Click Fraud – Should you be worried?

by Ron Dinger

Just as injuries are a part of sports, click fraud is an unfortunate part of the PPC game. You can take all the precautions to eliminate the issue, but click fraud happens. The question is — how bad is the issue? There has been some press about this lately, and I believe there is some overreaction.

According to Click Forensics, a company that specializes in monitoring and preventing internet crime, click fraud rates are at a two-year high. The industry click fraud rate for the last quarter of 2008 was 17.1% versus 16.6% a year earlier. At first glance, these numbers do seem alarming. What isnt factored into that 17.1% are the invalid clicks that are discounted by most search engines.

Google, Yahoo, and MSN have safeguards in place to indentify and filter out invalid clicks, and have recently stepped up their efforts to control click fraud.
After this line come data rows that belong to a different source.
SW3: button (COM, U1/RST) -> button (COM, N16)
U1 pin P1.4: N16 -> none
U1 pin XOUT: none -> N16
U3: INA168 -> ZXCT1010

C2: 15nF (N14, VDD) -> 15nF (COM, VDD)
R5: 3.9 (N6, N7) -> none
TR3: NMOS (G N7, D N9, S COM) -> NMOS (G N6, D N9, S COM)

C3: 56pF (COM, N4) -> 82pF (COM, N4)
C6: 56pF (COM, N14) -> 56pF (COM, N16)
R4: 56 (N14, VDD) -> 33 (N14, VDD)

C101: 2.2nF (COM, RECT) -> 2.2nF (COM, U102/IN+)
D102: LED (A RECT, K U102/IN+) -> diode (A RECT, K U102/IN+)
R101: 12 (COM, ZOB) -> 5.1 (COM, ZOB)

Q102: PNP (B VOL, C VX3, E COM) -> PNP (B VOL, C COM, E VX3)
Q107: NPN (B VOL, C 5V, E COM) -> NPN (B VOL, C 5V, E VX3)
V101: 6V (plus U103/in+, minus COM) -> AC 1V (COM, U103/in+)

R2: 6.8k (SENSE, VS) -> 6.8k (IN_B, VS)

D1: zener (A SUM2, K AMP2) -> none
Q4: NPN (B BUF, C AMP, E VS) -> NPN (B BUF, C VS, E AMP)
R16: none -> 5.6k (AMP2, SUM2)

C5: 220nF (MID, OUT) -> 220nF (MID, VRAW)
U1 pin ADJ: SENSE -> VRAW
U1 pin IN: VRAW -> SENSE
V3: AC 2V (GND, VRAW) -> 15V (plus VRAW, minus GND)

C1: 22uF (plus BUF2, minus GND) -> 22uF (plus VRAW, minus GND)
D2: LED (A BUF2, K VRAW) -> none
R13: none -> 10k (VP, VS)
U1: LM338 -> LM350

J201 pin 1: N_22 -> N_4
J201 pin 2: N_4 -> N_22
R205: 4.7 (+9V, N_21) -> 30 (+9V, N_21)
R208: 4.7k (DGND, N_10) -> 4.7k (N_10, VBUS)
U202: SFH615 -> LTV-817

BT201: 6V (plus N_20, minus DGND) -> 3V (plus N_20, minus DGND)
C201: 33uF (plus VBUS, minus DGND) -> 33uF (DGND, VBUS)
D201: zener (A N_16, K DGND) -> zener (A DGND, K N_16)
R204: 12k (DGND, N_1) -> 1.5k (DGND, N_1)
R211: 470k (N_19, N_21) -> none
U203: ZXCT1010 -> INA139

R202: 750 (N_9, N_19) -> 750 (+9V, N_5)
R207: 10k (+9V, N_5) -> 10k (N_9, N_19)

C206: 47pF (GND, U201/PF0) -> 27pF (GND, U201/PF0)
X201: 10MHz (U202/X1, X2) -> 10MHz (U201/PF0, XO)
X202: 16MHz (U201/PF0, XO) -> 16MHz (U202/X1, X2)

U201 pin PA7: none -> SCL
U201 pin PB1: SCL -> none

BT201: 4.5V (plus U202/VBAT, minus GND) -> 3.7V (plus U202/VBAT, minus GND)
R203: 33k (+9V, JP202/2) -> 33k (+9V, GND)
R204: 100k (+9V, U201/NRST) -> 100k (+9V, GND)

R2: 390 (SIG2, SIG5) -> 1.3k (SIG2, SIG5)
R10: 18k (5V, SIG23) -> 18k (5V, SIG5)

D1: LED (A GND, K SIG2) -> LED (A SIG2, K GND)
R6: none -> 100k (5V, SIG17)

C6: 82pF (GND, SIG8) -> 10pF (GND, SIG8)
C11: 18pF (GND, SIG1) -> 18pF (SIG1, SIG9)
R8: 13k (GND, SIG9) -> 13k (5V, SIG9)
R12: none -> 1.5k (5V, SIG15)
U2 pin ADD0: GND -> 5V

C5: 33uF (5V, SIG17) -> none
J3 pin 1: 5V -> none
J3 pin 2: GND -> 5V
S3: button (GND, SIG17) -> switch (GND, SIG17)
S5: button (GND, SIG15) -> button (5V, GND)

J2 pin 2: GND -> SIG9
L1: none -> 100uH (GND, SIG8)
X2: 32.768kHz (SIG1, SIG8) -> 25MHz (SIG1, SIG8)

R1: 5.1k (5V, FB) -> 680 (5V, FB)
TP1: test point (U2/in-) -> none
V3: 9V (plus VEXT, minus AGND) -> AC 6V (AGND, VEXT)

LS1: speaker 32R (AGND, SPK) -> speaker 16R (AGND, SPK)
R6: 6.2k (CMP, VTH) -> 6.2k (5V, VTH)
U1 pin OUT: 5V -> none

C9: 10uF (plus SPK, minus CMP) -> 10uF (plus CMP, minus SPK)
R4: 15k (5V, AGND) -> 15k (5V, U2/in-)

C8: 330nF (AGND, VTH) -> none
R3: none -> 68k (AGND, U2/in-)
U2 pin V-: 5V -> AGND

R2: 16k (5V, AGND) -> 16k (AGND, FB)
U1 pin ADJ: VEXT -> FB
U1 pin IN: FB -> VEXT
For instance with Google, in most cases these fraudulent clicks are filtered out before they are even reported in the AdWords interface to advertisers. Google utilizes 4 layers of click fraud filters, and claims that their click fraud rate is on average less than 2%. Yahoo has stated that on average between 12-15% of clicks are filtered out due to being fraudulent or invalid.

Bottom line: It’s important to be aware that click fraud is a reality, but as advertisers you can feel confident that the search engines are taking the issue seriously and doing a good job identifying and filtering out these invalid clicks.